Observatoire des Baronnies Provençales, Moydans.


Du 13 au 17 Mai 2018


Observatoire des Baronnies Provençales, Moydans.

1. L'astrophotographie

1.1 Le site





Situé Au coeur du pays du Buech, à 820 m d'altitude dans le département des Hautes Alpes, l'Observatoire des Baronnies benéfiçie d'un ciel bien noir et contrasté et d'un nombre particulièrement élevé  de nuits claires.
Cette capacité nocturne exceptionnelle, ainsi que les performances impressionnantes du matériel mis à disposition et la philosophie du lieux ont été  les éléments déterminants qui nous ont amené à choisir ce site pour notre nouvelle aventure...



C'est en 2006 que le projet de Hélène et Marc Bretton vit le jour,  avec l'idée d'installer un ensemble de télescopes robotisés et pilotés à distance. Mais ce projet a connu depuis bien des évolutions, avec toujours cette même volonté de s'adapter à une demande très diversifiée...
Il repose avant tout sur la volonté de faire découvrir au grand public l'astronomie en lui proposant une immersion totale dans la haute technologie de l'astronomie moderne. L'astronome amateur a ainsi la possibilité  d'observer une nuit complète, sous coupole, avec un  télescope professionnel de 82 cm de diamètre et de 4 m 68 de focale.

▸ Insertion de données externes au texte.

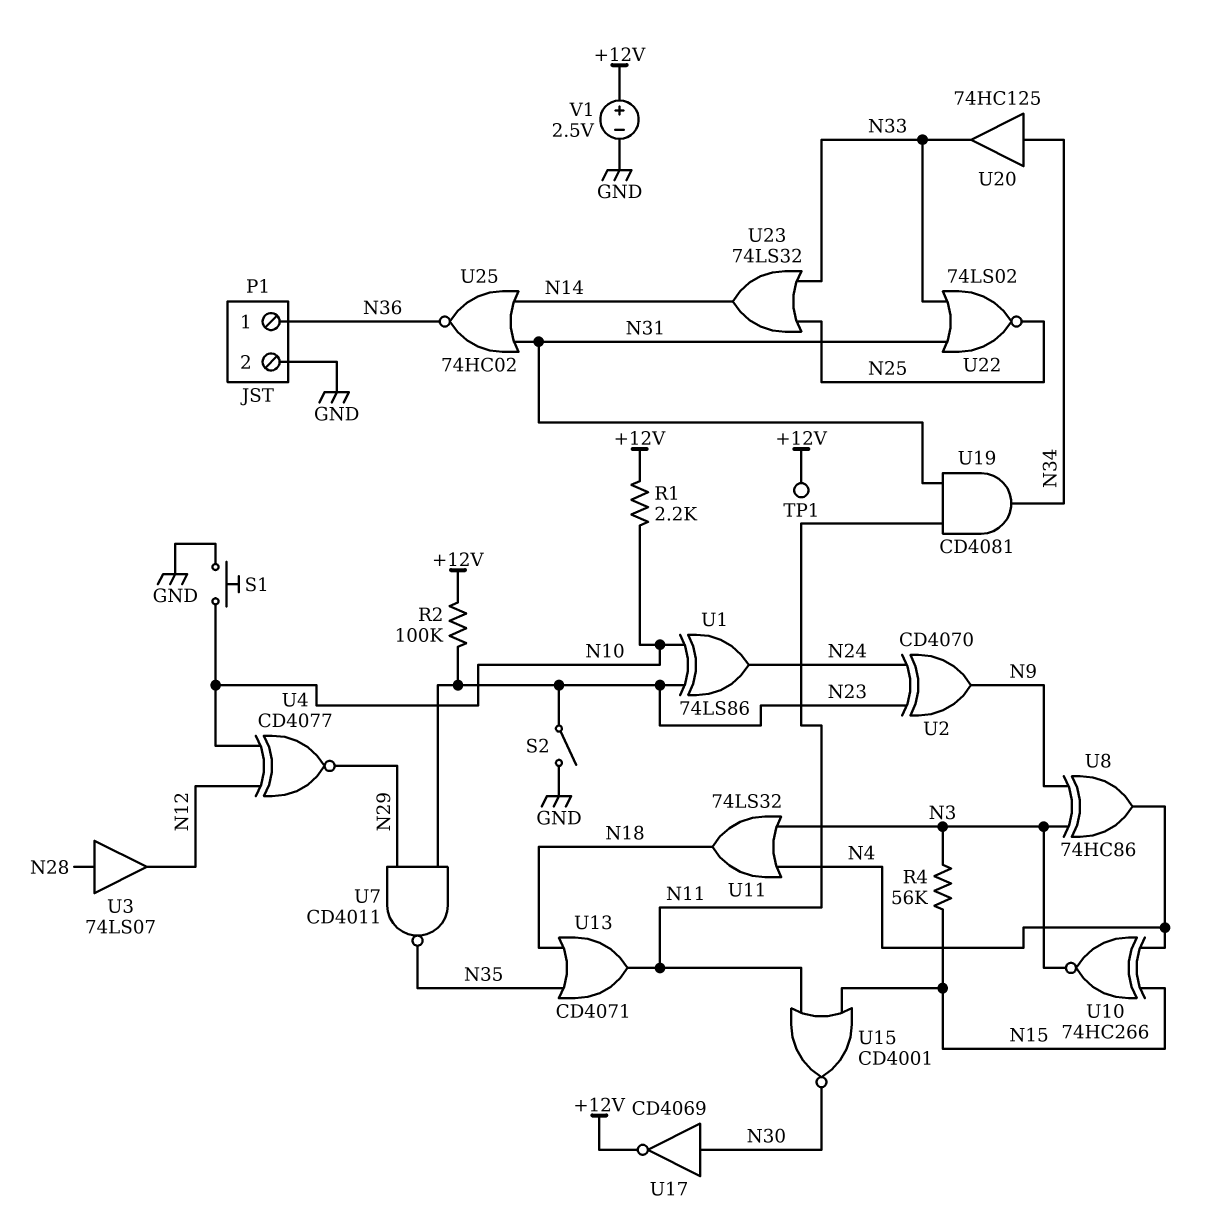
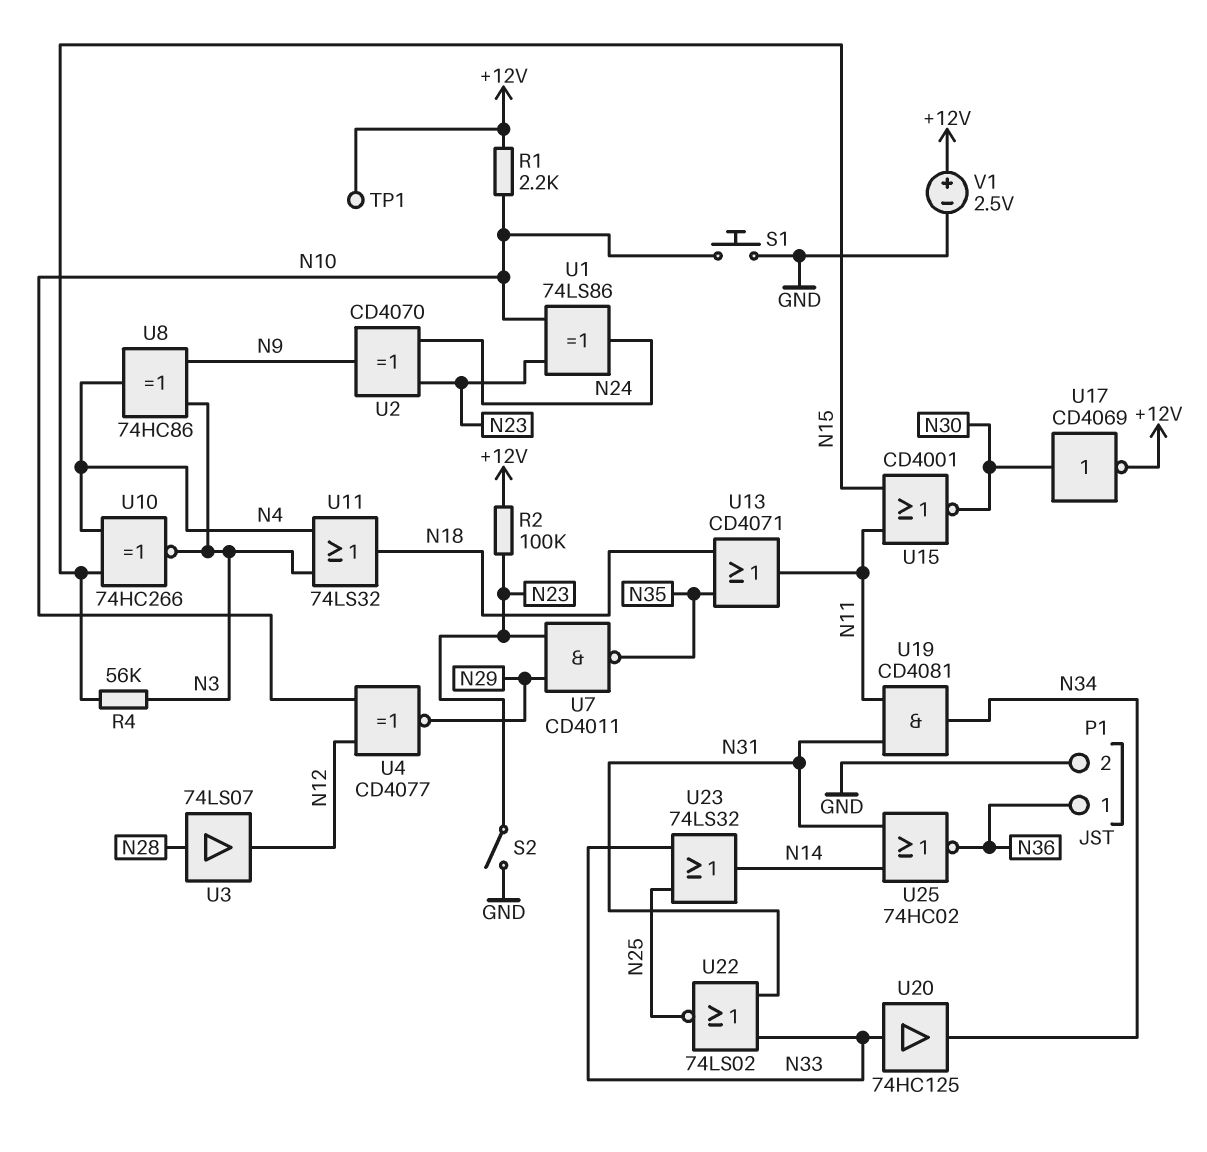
U20: buffer 74HC125 (in N34, out N33) -> buffer 74HC125 (in N33, out N34)

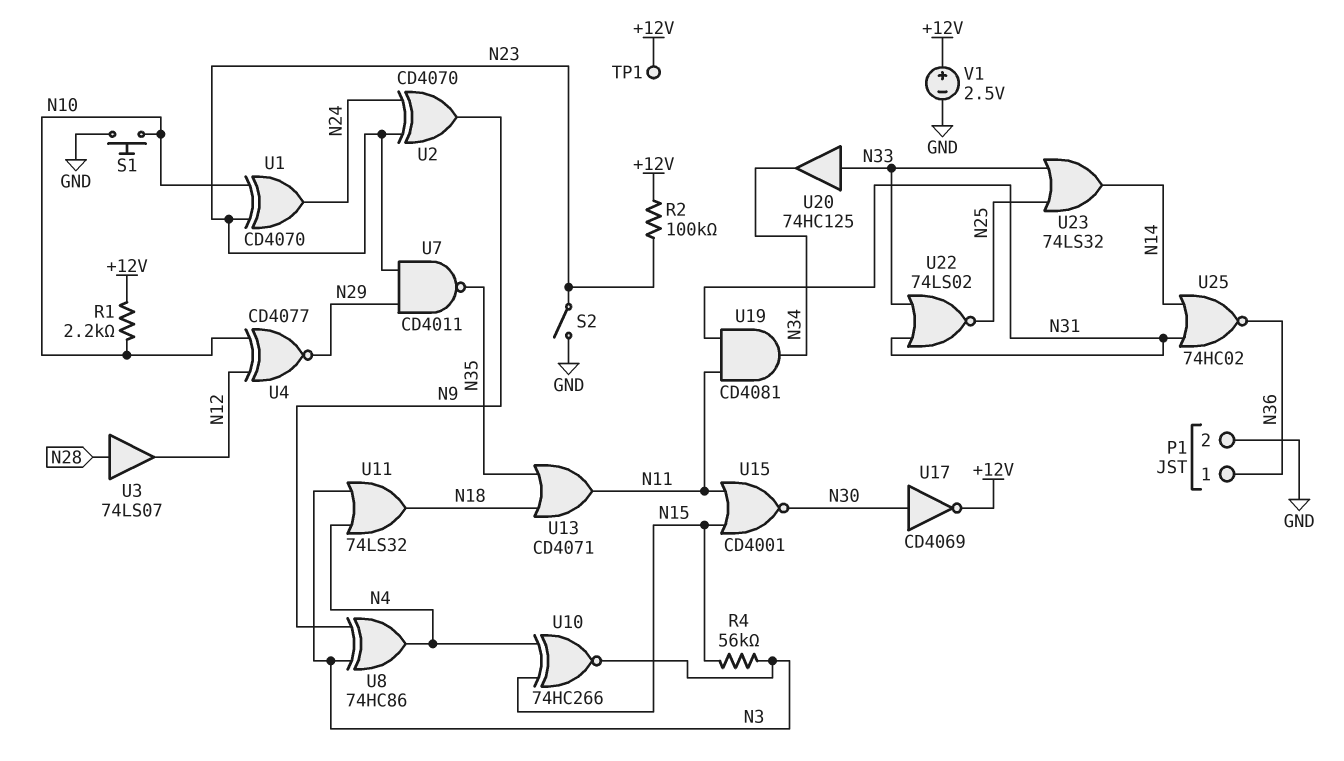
U1: XOR 74LS86 (in N10, in N23, out N24) -> XOR CD4070 (in N10, in N23, out N24)

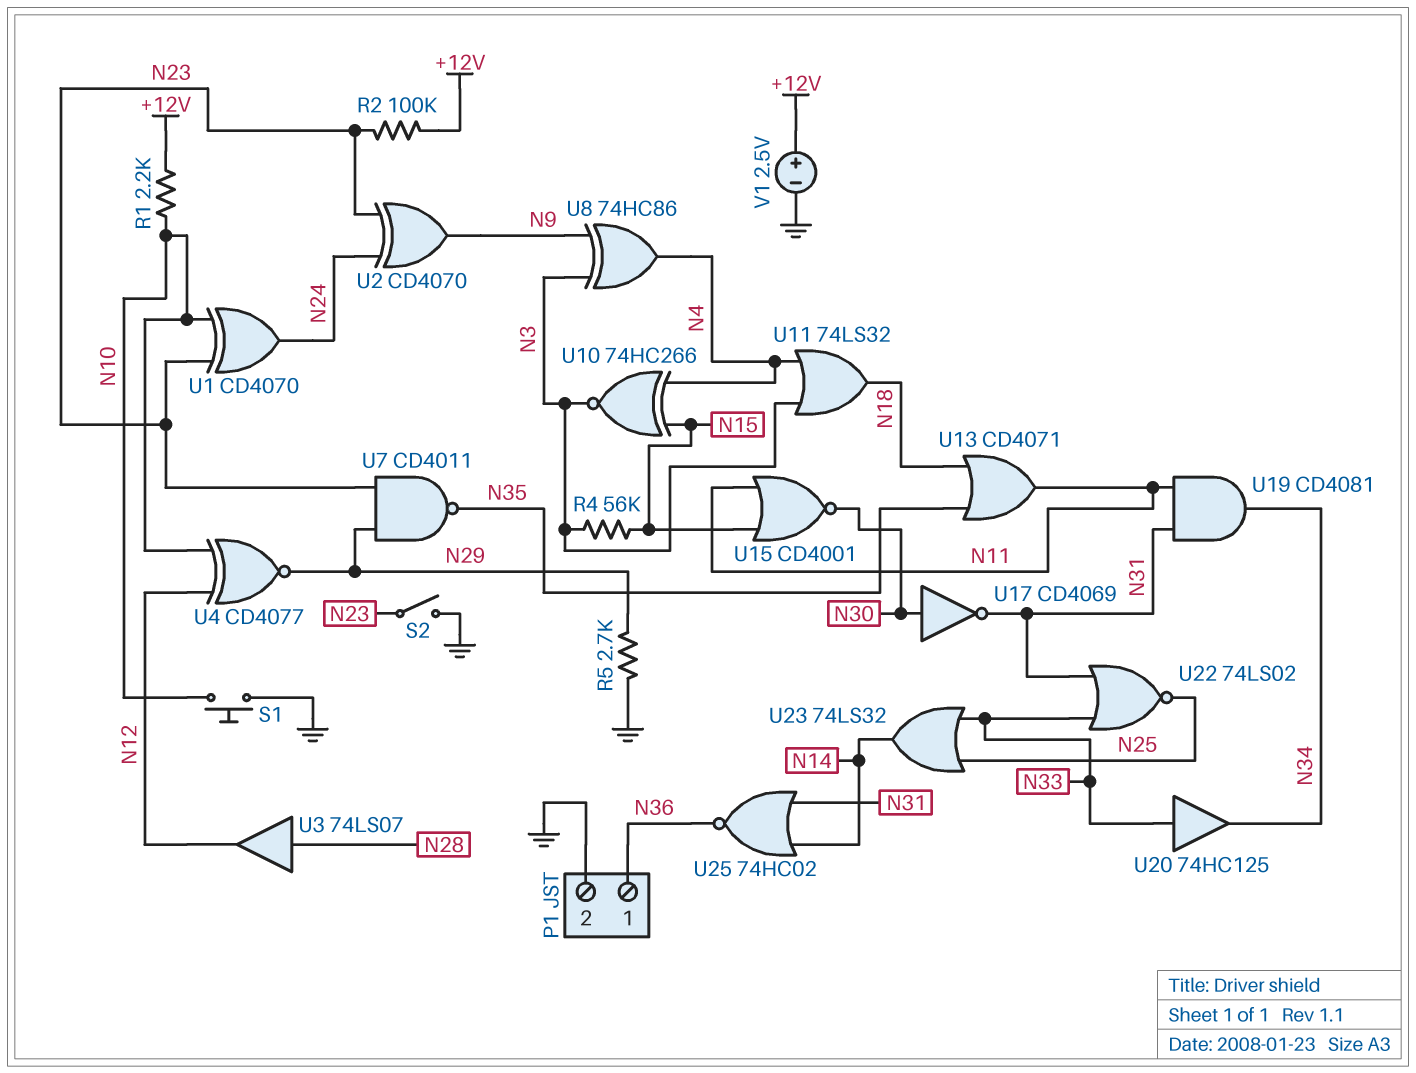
R5: none -> 2.7k (GND, N29)
TP1: test point (+12V) -> none
U17: NOT CD4069 (in N30, out +12V) -> NOT CD4069 (in N30, out N31)

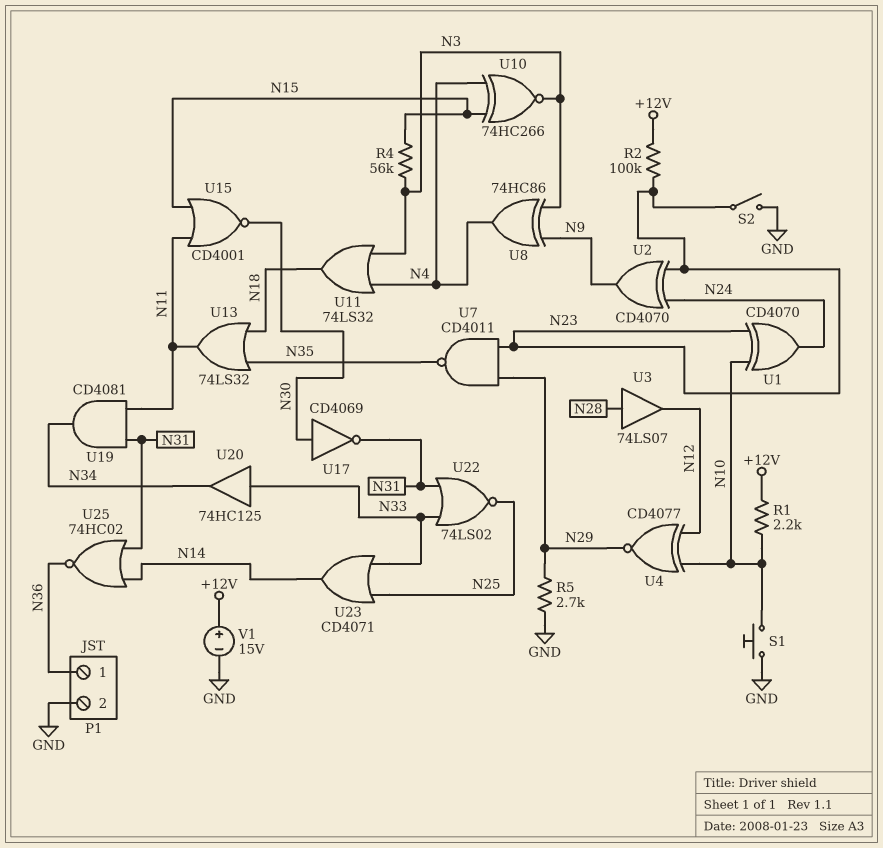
U13: OR CD4071 (in N18, in N35, out N11) -> OR 74LS32 (in N18, in N35, out N11)
U23: OR 74LS32 (in N25, in N33, out N14) -> OR CD4071 (in N25, in N33, out N14)
V1: 2.5V (plus +12V, minus GND) -> 15V (plus +12V, minus GND)

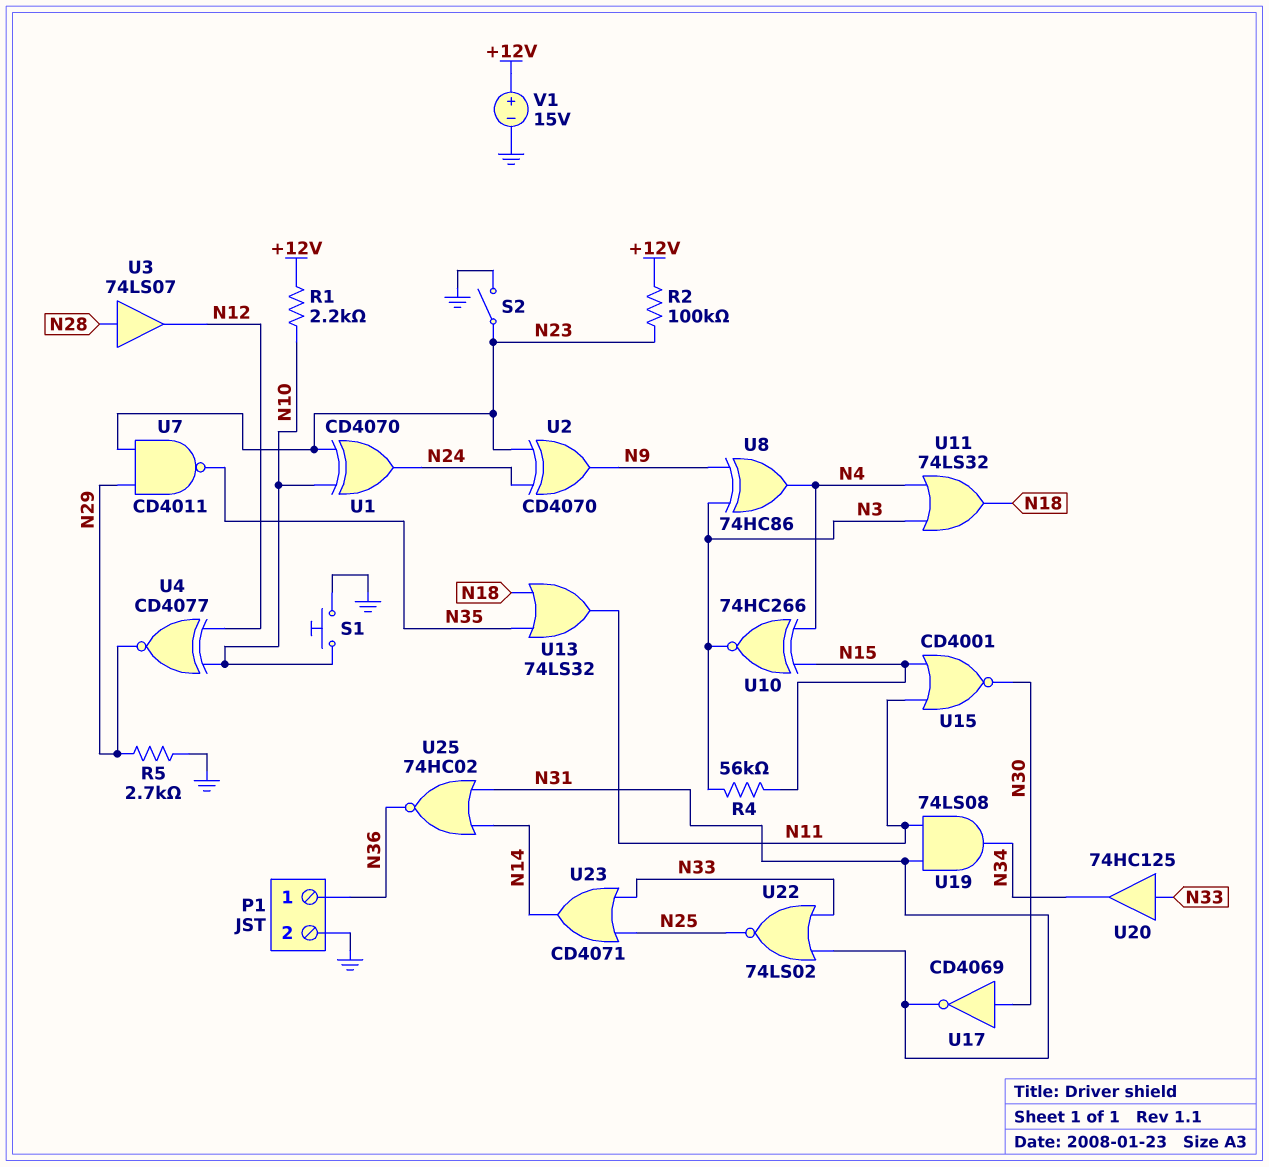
U19: AND CD4081 (in N11, in N31, out N34) -> AND 74LS08 (in N11, in N31, out N34)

Mais l' Observatoire des Baronnies, c'est bien plus encore...car il accueille des astronomes de tous niveaux...
Des amateurs expérimentés, qui peuvent laisser leur matériel d'observation sur place, et venir observer à leur guise en profitant des qualités exceptionnelles du site.
Des professionnels également, qui ont déposé un télescope sur le site, et font de l'imagerie à distance...
Sans oublier des laboratoires des recherche internationaux  qui  mandatent l' Observatoire, pour faire de la donnée autours de transite d'exoplanètes.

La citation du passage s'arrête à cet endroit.